Finding Alphas: A Quantitative Approach to Building Trading Strategies by WorldQuant

It is said hedge funds always are reluctant to disclose their secrete sauce, well not in the case of WorldQuant, the CEO of this renowned shop is so wiling to share and propagate his insight, that he published a book about his alpha strategies.

Definition of alpha will be skipped, I would just cite their categorization of alphas, based on type of instruments, it could be from equities, from bond, currencies, and commodities, based on time horizon, it could be

Intraday alphas: re-balanced during trading hours of the day
Daily alphas: re-balanced every day
Weekly/monthly alphas, re-balanced every week/month

Developing alpha is either by sourcing public information or building specific models to process the information, searching signals/patterns, typical sources are as follows. Alpha can also be derived from optimization via risk factor models, relationship models, and micro structure models.

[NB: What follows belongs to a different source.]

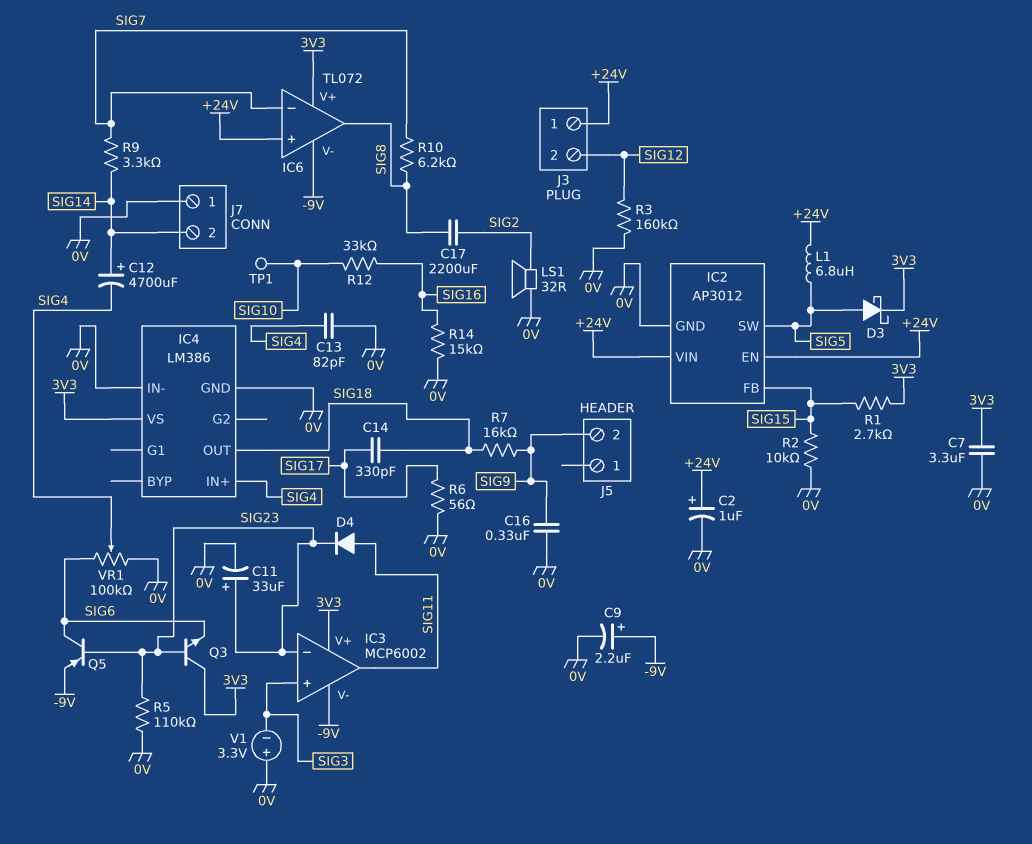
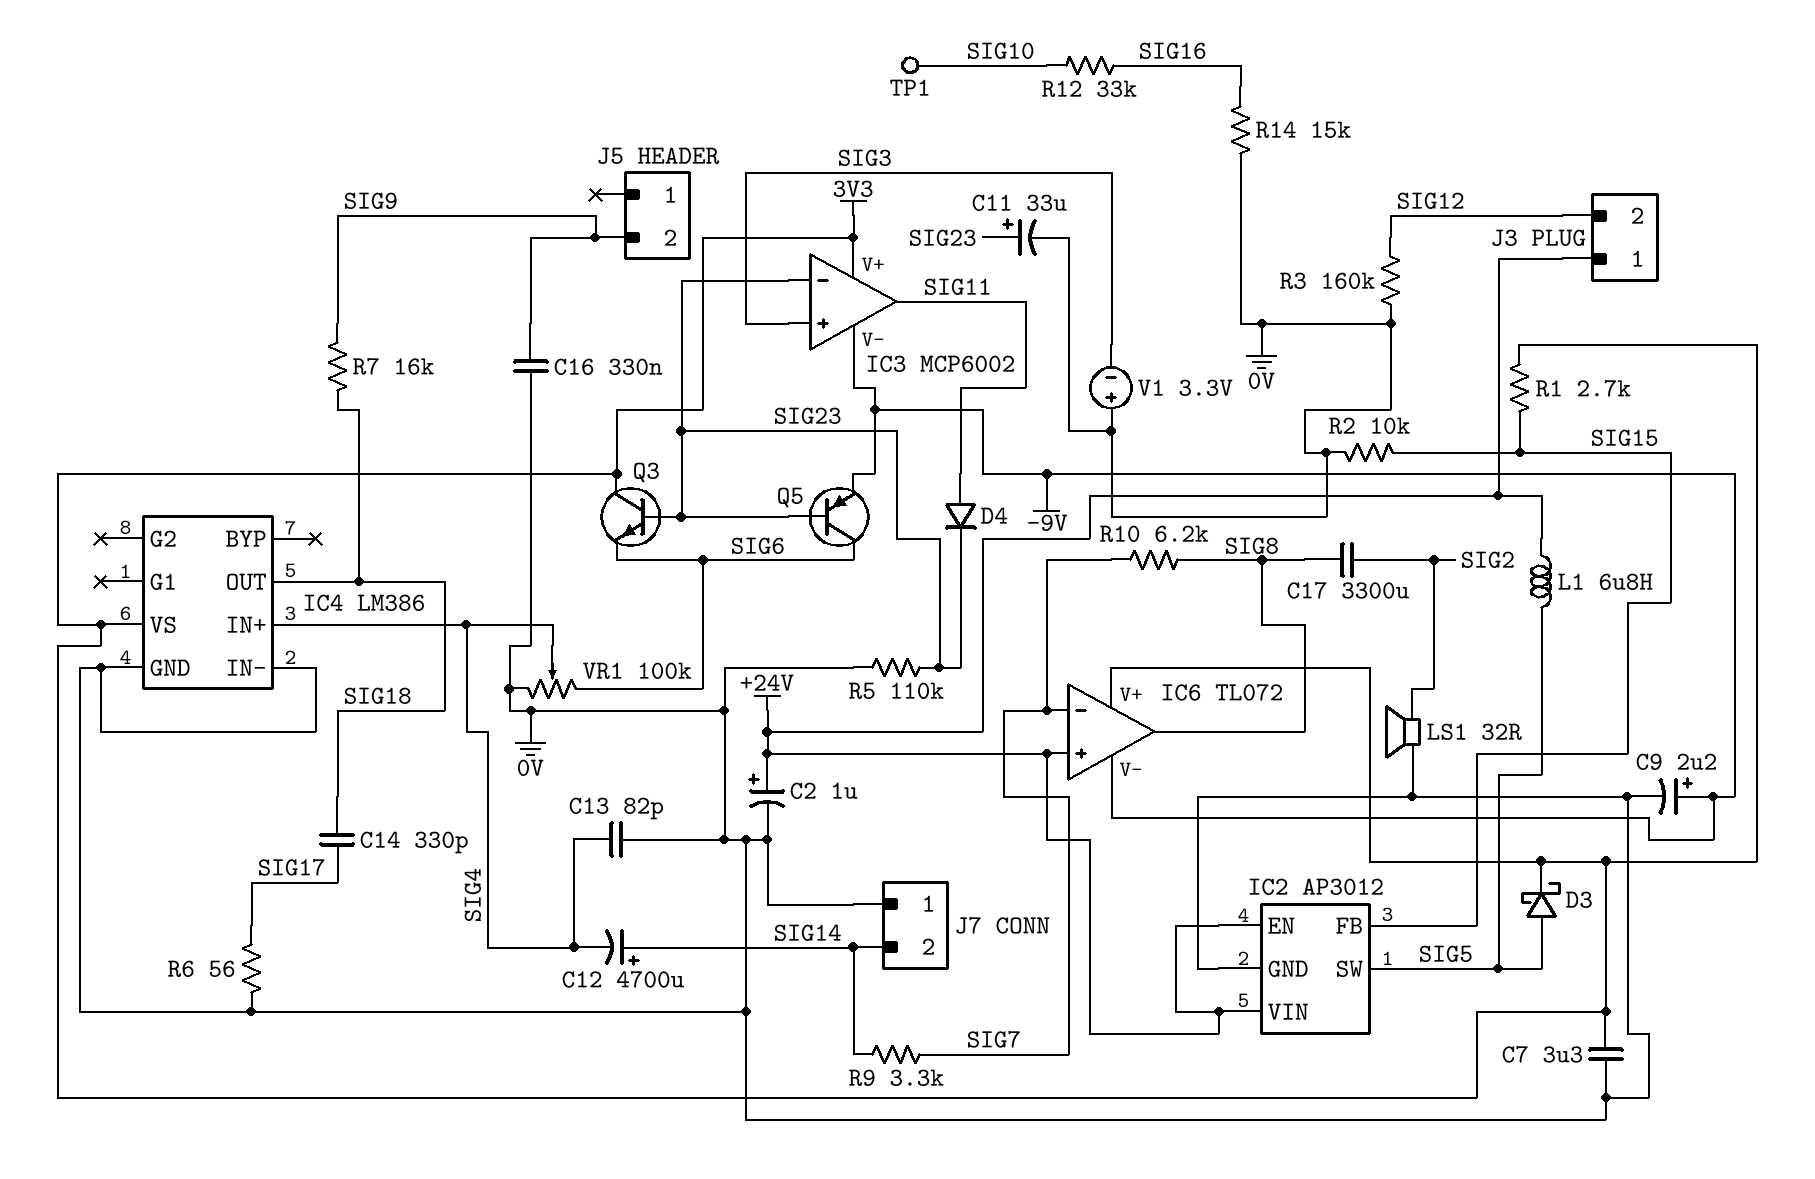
C17: 2200uF (SIG2, SIG8) -> 3300uF (SIG2, SIG8)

Measurement of the alpha robustness are as follows:

high in-sample information ratio(IR)
god out of sample IR
works well across the trading universe
less fitting
intuitive/interesting/simple idea
works in multiple regions
small draw downs
short draw down periods

Chapter 11 Alpha and Risk Factors described “a few well-studied market “anomalies” and make the point that some alphas evolve to become “hedge fund betas” or risk factors”. need to check how much is left in an alpha after neutralizing risk factors. In our practice, a good alpha tends to yield a higher Sharpe ratio after risk factor neutralization, even though per-dollar return might be reduced in some cases.

He listed out the famous market factor (from Markowitz’s 1952 mean variance and returns, CAPM in 1960s and then to size, value per Fama French, until in 1992 momentum factor is added, even with flaws such as liquidity, publicity, these well-studied risk factors are popularly implemented across the quant investment industry, and thus has caused quant crisis in 2007 when majority of the trading models adopt these factors. Hence, worldquant quants state “In our practice, a good alpha tends to yield a higher Sharpe ratio after risk factor neutralization, even though per-dollar return might be reduced in some cases.”